This year, Glasgow’s Chinese Visual Festival screened Diao Yinan’s Black Coal, Thin Ice (2014) at the CCA, a film that beat Boyhood in Berlin for the Golden Bear award back in 2014. This crime-thriller mystery follows an ex-detective Zhang (Liao Fan) and his partner as they investigate a series of murders that left body parts scattered across a factory district in Northern China.
Before the viewing, Black Coal was introduced alongside context claiming that, despite China’s tradition of censoring cinema, the film was shown in cinemas across the country, which, alongside its accolades, is perhaps an explanation for its huge popularity amongst Chinese audiences. Despite the political climate it was released in, the film is decidedly critical in the brief moments where it reveals belittling misogyny (particularly towards Wu Zhizhen (Kwai Lun-Mei), this noir’s femme fatale), the dreary life of the working class and the impact of police corruption (perhaps aided by Zhang’s status as an ‘ex’ detective, which places his misdemeanours outside of official practice). If anything, the film is as much about its eerie environment as its troubled characters.
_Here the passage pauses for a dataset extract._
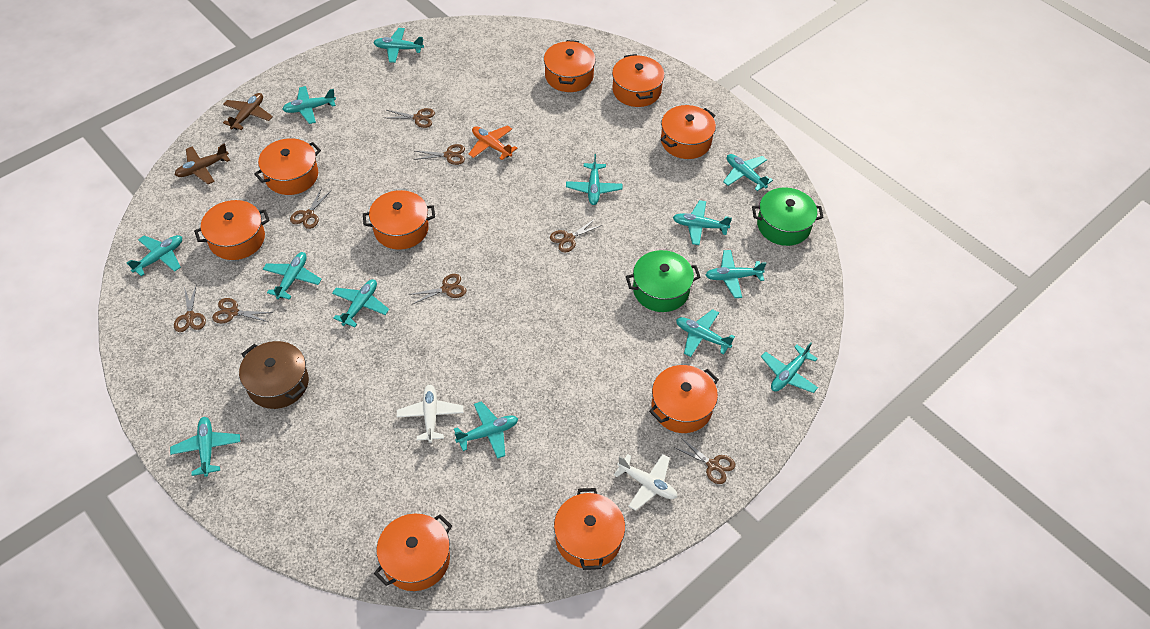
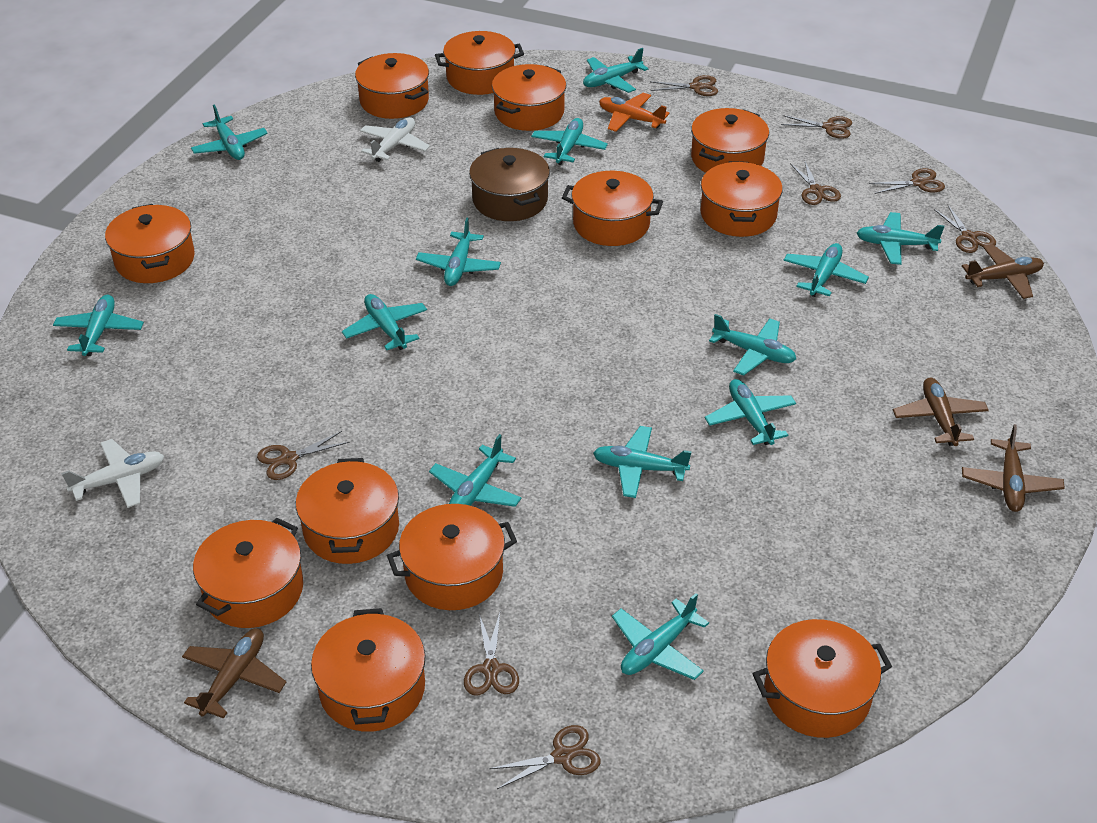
brown plane: 2 -> 4
green pot: 2 -> 0
orange pot: 9 -> 12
Visually, the film is stunning: shots are interestingly framed with a precision that often leaves much space around its characters, accumulating a chilling sense of isolation. Monotone noir is twisted with neon signage; technicolour shop fronts and pastel interiors create an overwhelming sense of the cold. It was difficult to not sit shivering in the (admittedly uncomfortable) seats of the CCA Cinema whilst watching this lonely, strange detective navigate such a bleak environment in his enormous winter coats. As a self-titled drunk without much purpose, we follow the morally reluctant detective Zhang in a gradually revealed case as he is distracted by its every twist – particularly the question of where the widow of the first murder victim lurks. The dialogue is equally cold and essential. Plenty of Black Coal’s dysphoria lies in gloomily exchanged looks between its characters, smatterings of dark humour and sudden outbursts of violence that snap the audience to attention with audible gasps. A particular highlight was an imaginatively staged shootout that combined all three of these elements.
Characters within the film are both convincing and weird yet rarely likable, conveying an awkward, often surreal mood. At times, it was difficult to develop any attachment to its protagonists because there were almost too many pauses between speech and seemingly little indication of character’s intentions or emotions, such was the frostiness of their delivery. Curious scenes interrupt the flow of the narrative; at one point, a horse stands unexplained in the lobby of the police station – later, Zhang explodes out of his murky temperament into a chaotic dance. In fact, any feelings of discomfort from these absurdist moments might be equally construed as intentional in creating such an unsettling atmosphere.
Overall, the film’s carefully crafted tone demonstrated Yinan’s combined talents of screenwriting and directing, leaving his audience with almost more questions by the end of the film than they had in the beginning.